Placing
Ilika plc (AIM: IKA), the advanced cleantech materials discovery company, announces that investors have conditionally agreed to subscribe for 4,854,903 new ordinary shares of 1 pence each ("Ordinary Shares") at a price of 60p per share (the "Placing") raising £2.9m, before expenses.
The proceeds of the Placing will be used to support the further development of Ilika's solid-state battery technology, including prototype development, investing in marketing and sales activities as well as intellectual property protection.
Application will be made for the new Ordinary Shares to be admitted to trading on AIM; it is expected that such admission will be effective as at 8.00am on 25 February 2014. The Company's total issued share capital after admission of the new Ordinary Shares will be 53,740,407 Ordinary Shares. The Company does not currently hold any shares in treasury.
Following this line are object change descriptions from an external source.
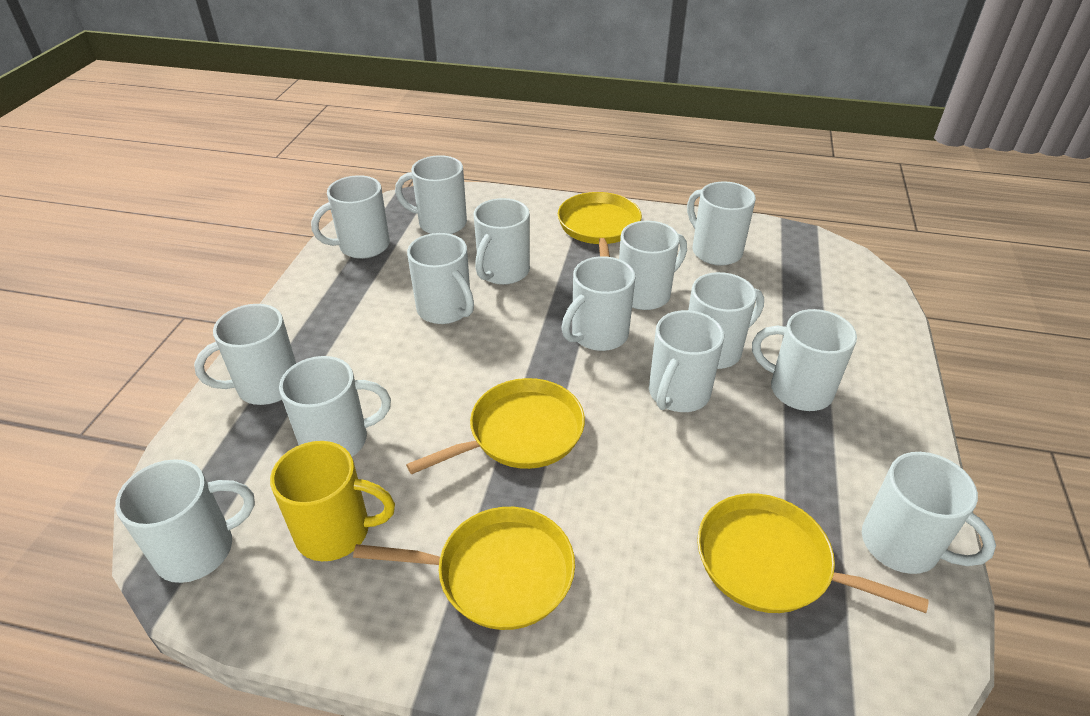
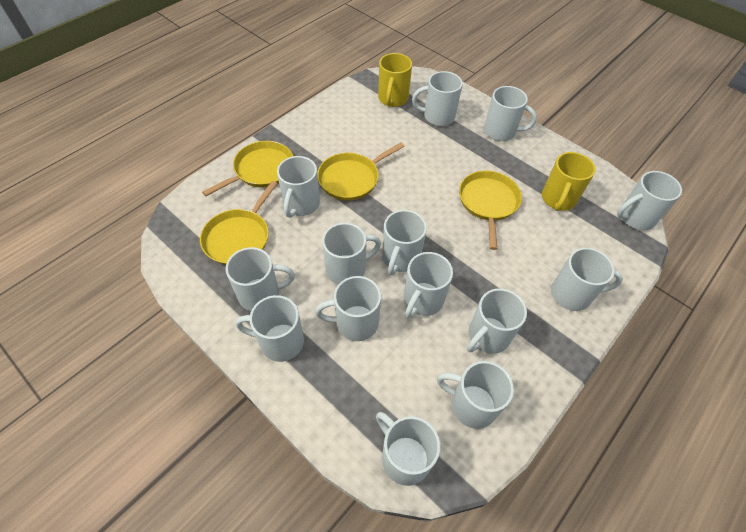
yellow mug: 1 -> 2

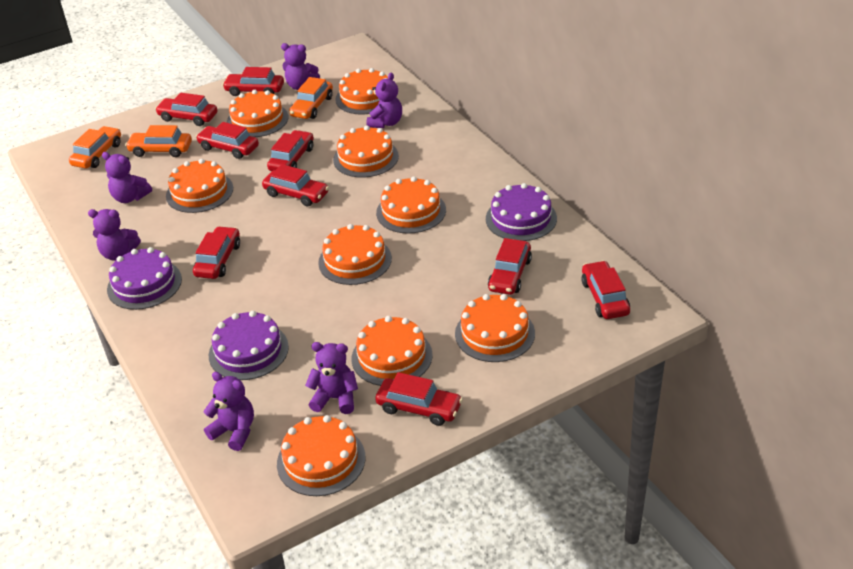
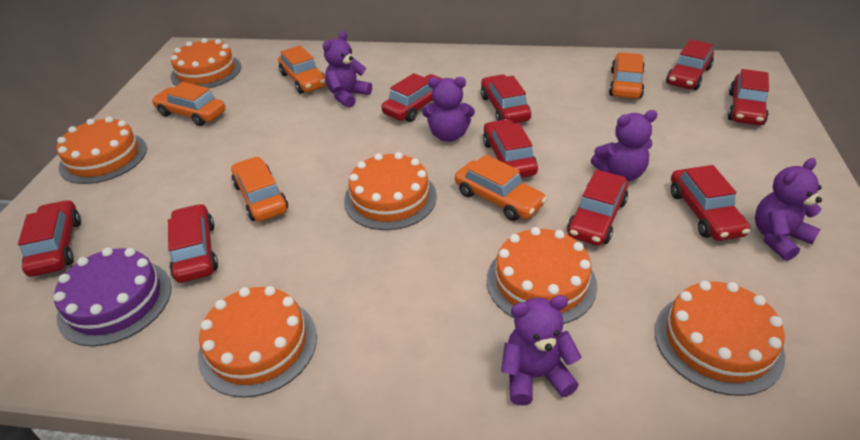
orange cake: 9 -> 6
orange car: 3 -> 5
purple cake: 3 -> 1
purple teddy bear: 6 -> 5

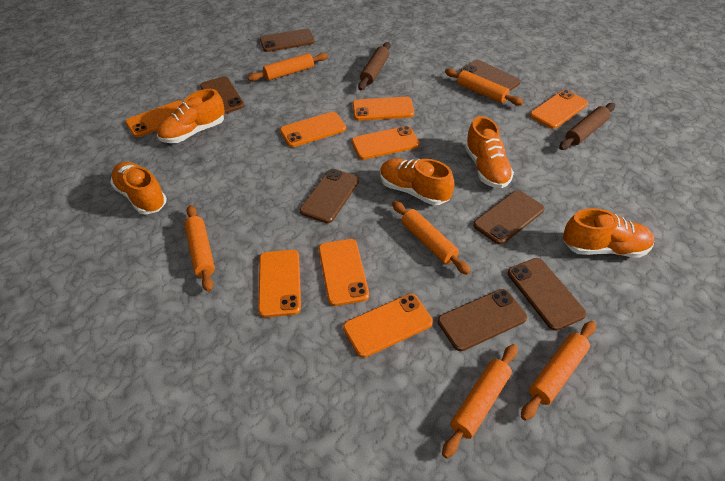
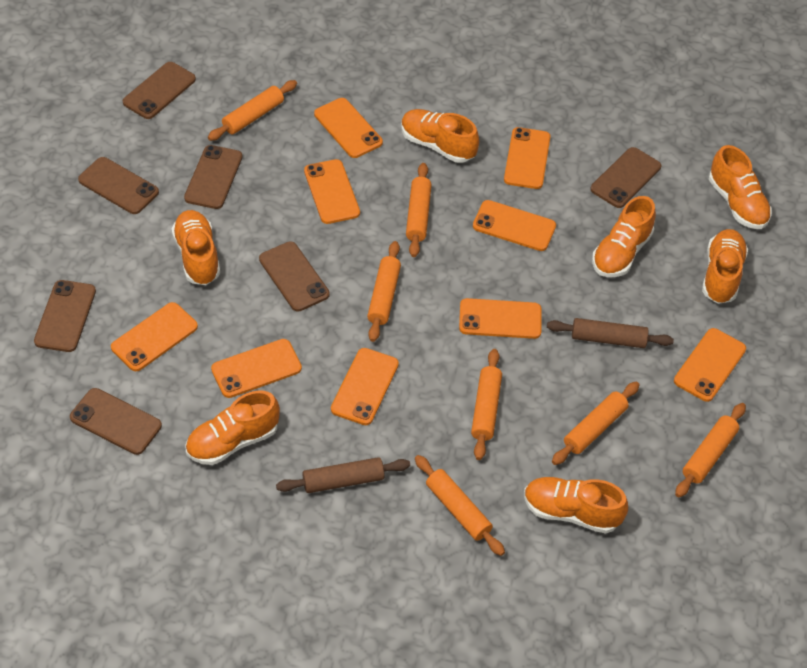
orange phone: 8 -> 9
orange rolling pin: 6 -> 7
orange shoe: 5 -> 7

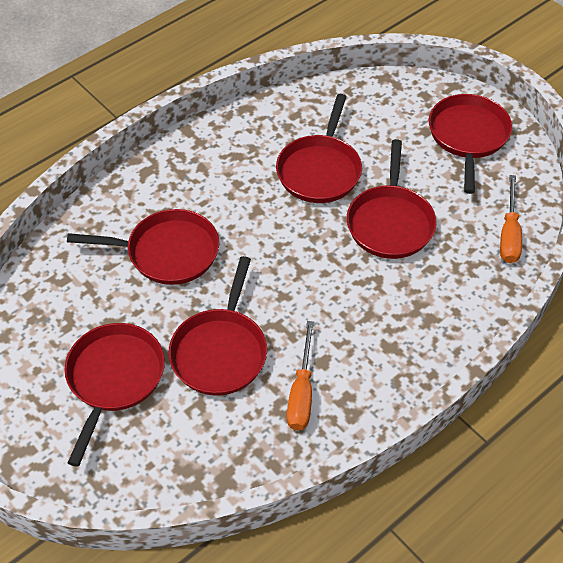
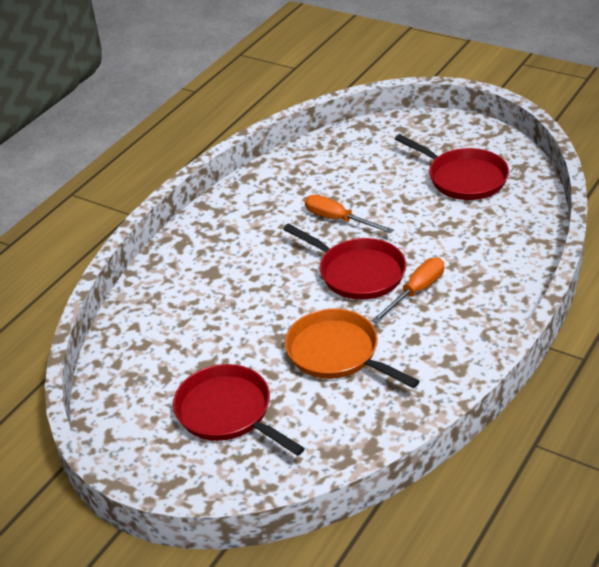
orange pan: 0 -> 1
red pan: 6 -> 3

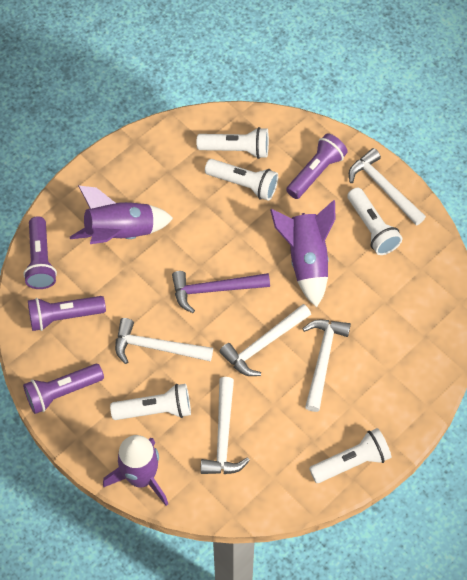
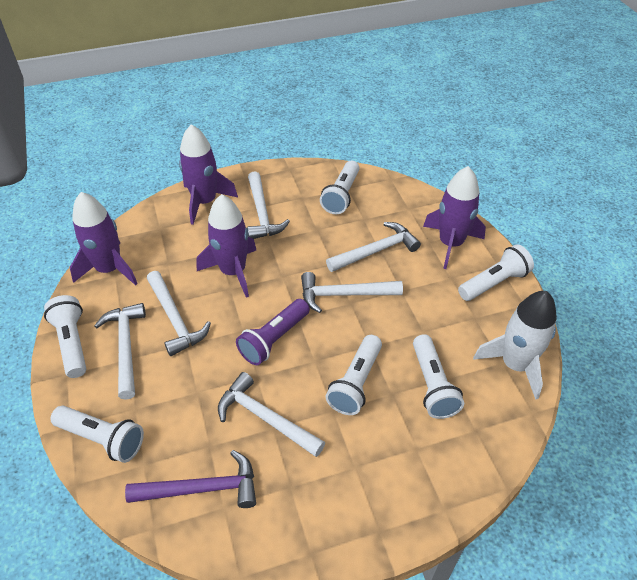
purple flashlight: 4 -> 1
purple rocket: 3 -> 4
white flashlight: 5 -> 6
white hammer: 5 -> 6
white rocket: 0 -> 1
This figure of 53,740,407 Ordinary Shares may be used by shareholders in the Company as the denominator for the calculations by which they will determine if they are required to notify their interest in, or a change in their interest in, the share capital of the Company under the FCA's Disclosure and Transparency Rules.
In connection with the Placing, the Company has entered into a placing agreement with Numis Securities Limited ("Numis") pursuant to which Numis has agreed, in accordance with its terms, to use reasonable endeavours to procure subscribers for the Placing Shares at the Placing Price (the "Placing Agreement"). The Placing has not been underwritten.
The Placing Agreement is conditional, inter alia, on the conditions in the Placing Agreement being satisfied or (if applicable) waived and the Placing Agreement not having been terminated in accordance with its terms prior to Admission and Admission becoming effective by no later than 8.00 a.m. on 25 February 2014 (or such later time and/or date as the Company and Numis may agree not being later than 8.00 a.m. on 11 March 2014).
The Placing Agreement contains certain customary warranties, undertakings and indemnities from the Company in favour of Numis. Numis is entitled to terminate the Placing Agreement in certain circumstances prior to Admission including, in particular, in the event of a breach of warranty or the occurrence of certain force majeure events.
The Placing Shares will be issued credited as fully paid and will rank in full for all dividends and other distributions declared, made or paid after the Admission and will otherwise rank on Admission pari passu in all respects with the existing ordinary shares in the capital of the Company.
The full terms and conditions of the Placing are set out in the Appendix to this Announcement.